Main Session
Sep
30
PQA 07 - Genitourinary Cancer, Patient Safety, Nursing/Supportive Care
3200 - The Impact of Neck Tilt on Deep Learning Autosegmentation Accuracy for Head and Neck Radiotherapy
Presenter(s)
Jamison Brooks, PhD - Mayo Clinic Rochester, Rochester, MN
J. L. Brooks1, W. S. Harmsen2, D. M. Routman1, E. J. Tryggestad1, and D. J. Moseley1; 1Department of Radiation Oncology, Mayo Clinic, Rochester, MN, 2Department of Biostatistics and Health Sciences Research, Mayo Clinic, Rochester, MN
Purpose/Objective(s):
Deep learning autosegmentation (DLAS) models are widely used for CT analysis, but their accuracy in cases of altered head and neck (HN) anatomy or abnormal patient positioning, such as kyphosis-related neck tilt, remains unclear. This study quantifies anterior-posterior neck tilt using cervical spine autocontouring and evaluates its impact on DLAS accuracy for common organ at risk (OAR) contours for HN radiotherapy. We hypothesize that abnormal neck tilt negatively affects DLAS segmentation performance for OAR contours.Materials/Methods:
CT scans from 35 head and neck cancer patients treated at two institutions were retrospectively analyzed. Images were acquired using scanners from a technology company with voxel dimensions of 1.27 mm × 1.27 mm × 2 mm at 120 kVp. Manually delineated, highly curated organ-at-risk (OAR) contours served as the gold standard for comparison against contours generated by seven FDA-approved deep learning auto-segmentation (DLAS) models. Neck tilt was quantified by segmenting cervical spine vertebrae using a publicly available autosegmentation tool (TotalSegmentator). A linear best-fit line was calculated along the C1–C4 spinal cord contour in the sagittal plane, and the angle between this line and the longitudinal (superior-inferior) axis defined the neck tilt. Tilt values between -5° and 20° were classified as normal, with a histogram used to categorize patients into normal (n=27) or abnormal (n=8) tilt groups. Contour accuracy for the brainstem, parotid glands, submandibular glands, optic nerves, and brachial plexuses was evaluated using Mean Distance to Agreement (MDA) relative to the gold standard.

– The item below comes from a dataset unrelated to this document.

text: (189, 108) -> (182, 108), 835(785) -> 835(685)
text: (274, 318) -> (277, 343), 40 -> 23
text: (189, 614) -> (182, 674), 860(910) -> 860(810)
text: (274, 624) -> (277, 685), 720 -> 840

The two tailed Wilcoxon Rank Sum test was used to identify significance.Results:
Among the evaluated structures, only the parotid glands showed consistent differences in MDA across all DLAS models. Patients with abnormal neck tilt had significantly lower parotid segmentation accuracy than those with normal positioning (p < 0.05 for at least one parotid gland across all vendors). The degree of performance degradation varied among DLAS models, with some more affected by tilt-related inaccuracies than others.Conclusion:
These findings highlight the importance of considering patient positioning when evaluating DLAS performance and suggest a need for improved robustness in segmenting structures susceptible to deformation.